Chapter 3.2 - Paint Pot Tutorial

Time Estimate: 90 minutes

Getting Ready

Open Thunkable in a separate tab and follow along with the following tutorial. Create a new project called PaintPot.

The Paint Pot UI

The UI for our PaintPot app will consist of User Interface (UI) components -- four Buttons and a drawing Canvas.

As you can see, the Red, Blue, and Green buttons are arranged horizontally along the top of the screen. These are used to set the paint color.

You will add an image to be contained on the canvas component.

And the “Wipe” button is below the canvas.

Adding Red, Blue, and Green Buttons

1. Drag three Button components out and place them on the screen.

2. Select each Button in turn and change its Text and BackgroundColor properties, so that they match its function. So the red button should be red and should be labeled “Red” as shown in the screenshot.

Renaming Components with Descriptive Names

So far, we’ve been using Thunkable’s default names for our components. Our three buttons are named Button1, Button2, and Button3. But this will be confusing when we switch to the Blocks Editor, where you can no longer see that Button1 is red. You’ll want to give your buttons’ names that are more descriptive of their function in the app.

You can give them any names that are meaningful to you.

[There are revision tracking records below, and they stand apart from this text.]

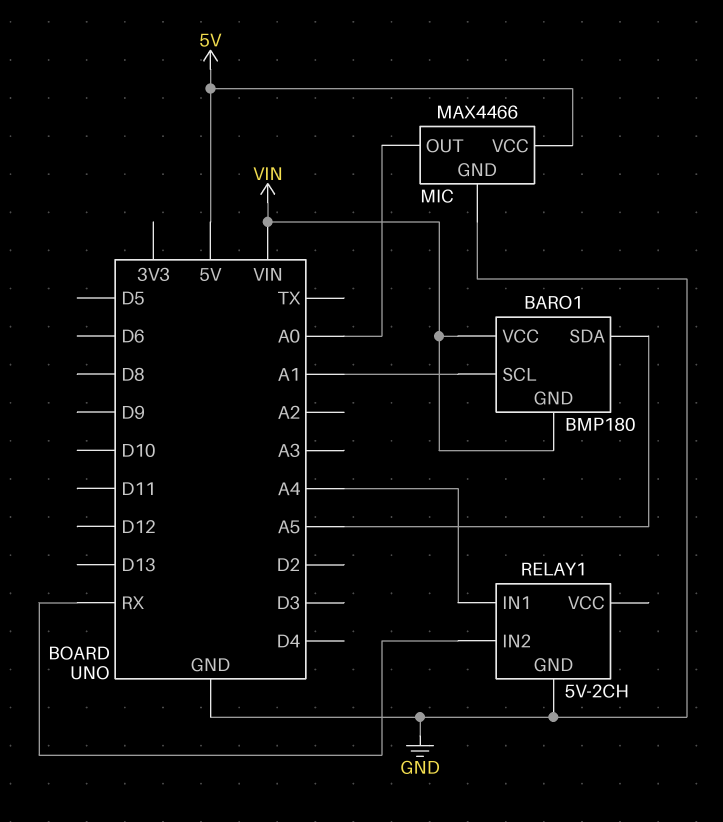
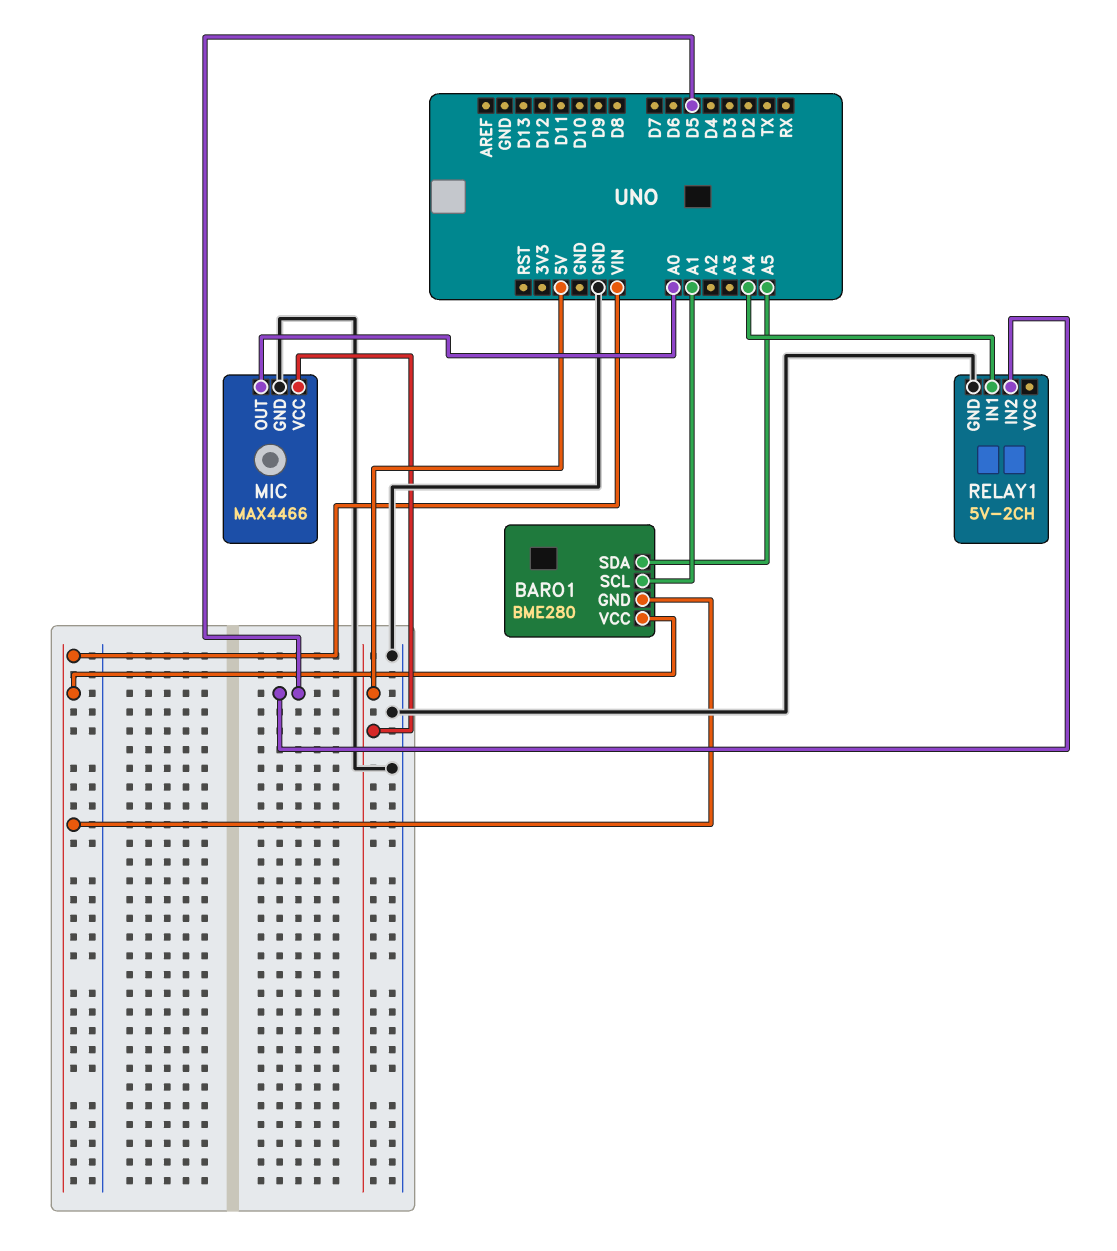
BARO1: BMP180 -> BME280
RELAY1 pin IN2: RX -> D5

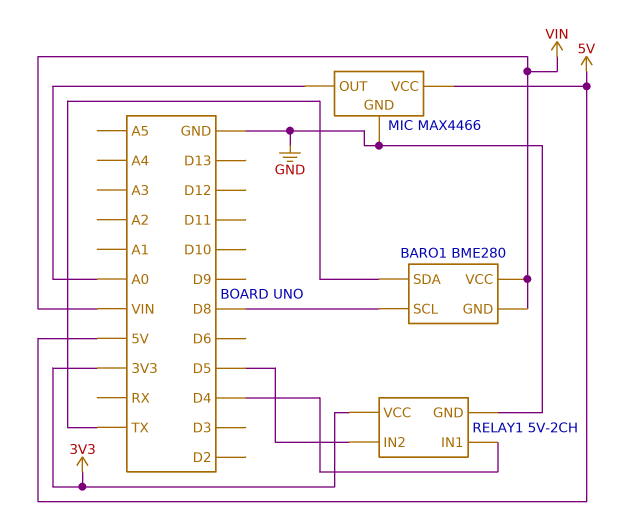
BARO1 pin SCL: A1 -> D8
BARO1 pin SDA: A5 -> TX
RELAY1 pin IN1: A4 -> D4
RELAY1 pin VCC: none -> 3V3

But if you give them names that begin with “Button”, then they’ll all be right next to each other and easier to find in the Blocks Editor’s Toolbox, for example:

• ButtonRed

• ButtonBlue

• ButtonGreen

To rename a component, just select the component by clicking on it in the Viewer or in the Components panel. Then, click the name in the properties panel and type in an appropriate name in the name textbox.

Adding the Canvas

In Thunkable, all animations, drawing, and painting take place on a Canvas component, which is also used as a background for interactive games.

1. Drag a Canvas UI component out and place it just below the row of color buttons.

2. Adjust the Canvas’ Height and Width property to take up more of the screen.

3. Delete the Sprite1 component from Stage1.

4. Select the Stage1 component that was added as part of the Canvas component. Set the Stage’s Touch Drawing property to true

5. Set the Stage’s Drawing Color property to red, overriding its default color, which is black.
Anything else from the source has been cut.